I've already mentioned that Webpack is the most well known bundler, and Scala.js has an sbt based bundler called scalajs-bundler that uses Webpack under the covers.

We have a standalone example of using Tyrian with scalajs-bundler you can look at, and we also use it in our server based example.

Converting from Parcel.js to scalajs-bundler

In the parcel.js examples, you always call TyrianApp.launch(..) sooner or later. With scalajs-bundler (at least in our examples), the app launches itself. There are a few subtle differences you need to look out for:

  1. In your build.sbt file, you need to tell Scala.js to run from the main method.

scalaJSUseMainModuleInitializer := true,

  1. ...and so you'll need a main method!

To do that we just call one of the underlying launch methods on the TyrianApp trait. (These are the same methods we would have called from JavaScript to launch the app via Parcel.js.)

def main(args: Array[String]): Unit =
  launch("myapp")
  1. Add the scalajs-bundler plugin.

Add the following to project/plugins.sbt:

addSbtPlugin("ch.epfl.scala" % "sbt-scalajs-bundler" % "0.20.0")

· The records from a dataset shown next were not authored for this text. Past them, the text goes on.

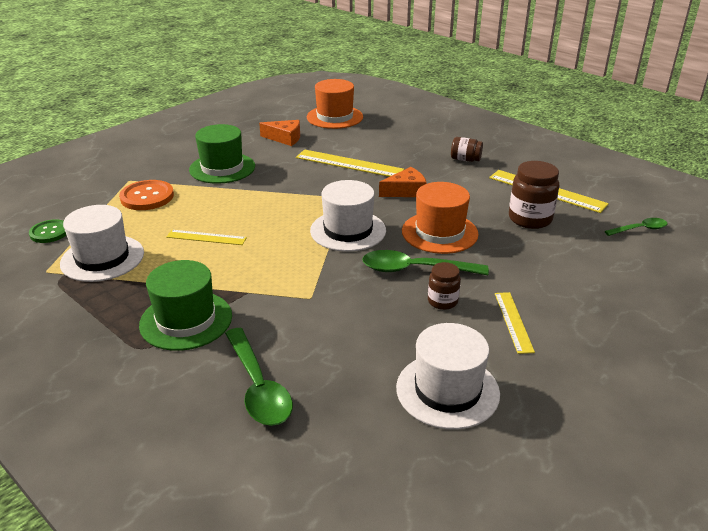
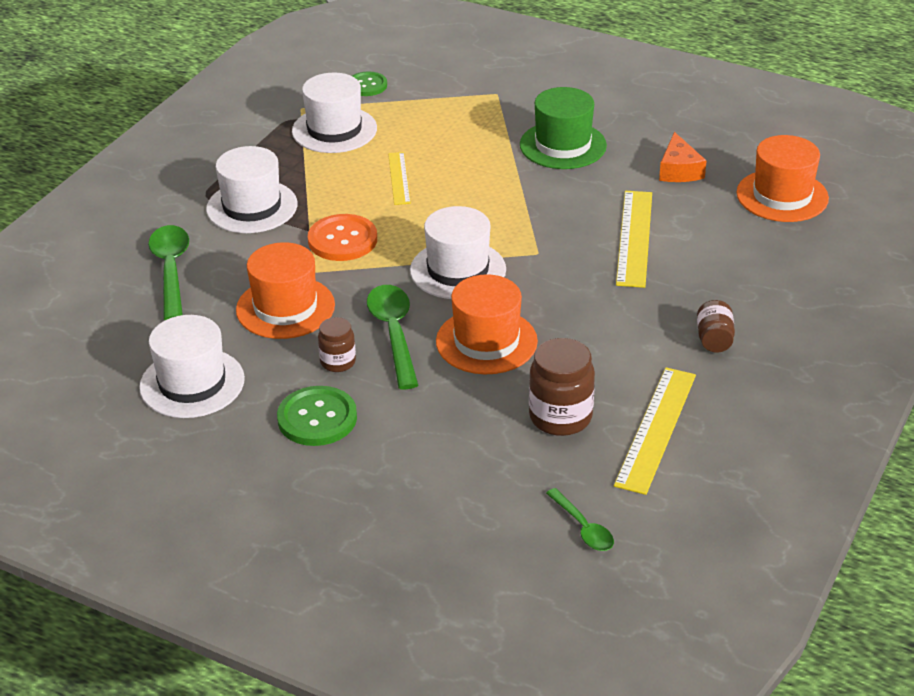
camera: 75 degrees right, 5 degrees up
(147, 197) = (465, 116): orange button -> orange button (342, 240)
(186, 320) = (252, 207): green hat -> white hat
(258, 386) = (171, 271): green spoon -> green spoon turned 120 degrees clockwise
(356, 319) = (285, 308): none -> orange hat
(406, 191) = (582, 298): orange cheese -> none
(513, 321) = (317, 418): yellow ruler -> green button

And enable the plugin on the project in your build.sbt file:

enablePlugins(ScalaJSBundlerPlugin)
  1. Reference the right js file.

In the parcel.js examples, you'll see that we directly reference the normal Scala.js build output file in the target directory (or out directory in Mill examples), such as target/3.3.1/tyrianapp-fastopt.js. This is so that you can hot-reload on re-compile. However in scalajs-bundler, the output folder and file name you need to use will be slightly different, such as target/3.3.1/scalajs-bundler/main/tyrianapp-fastopt-bundle.js.

This is because scalajs-bundler is combining your code with all your other js dependencies into one big bundle, hence the name change.

Note: Behind the scenes, parcel.js does the same thing, it's just not as obvious and doesn't require you to do anything.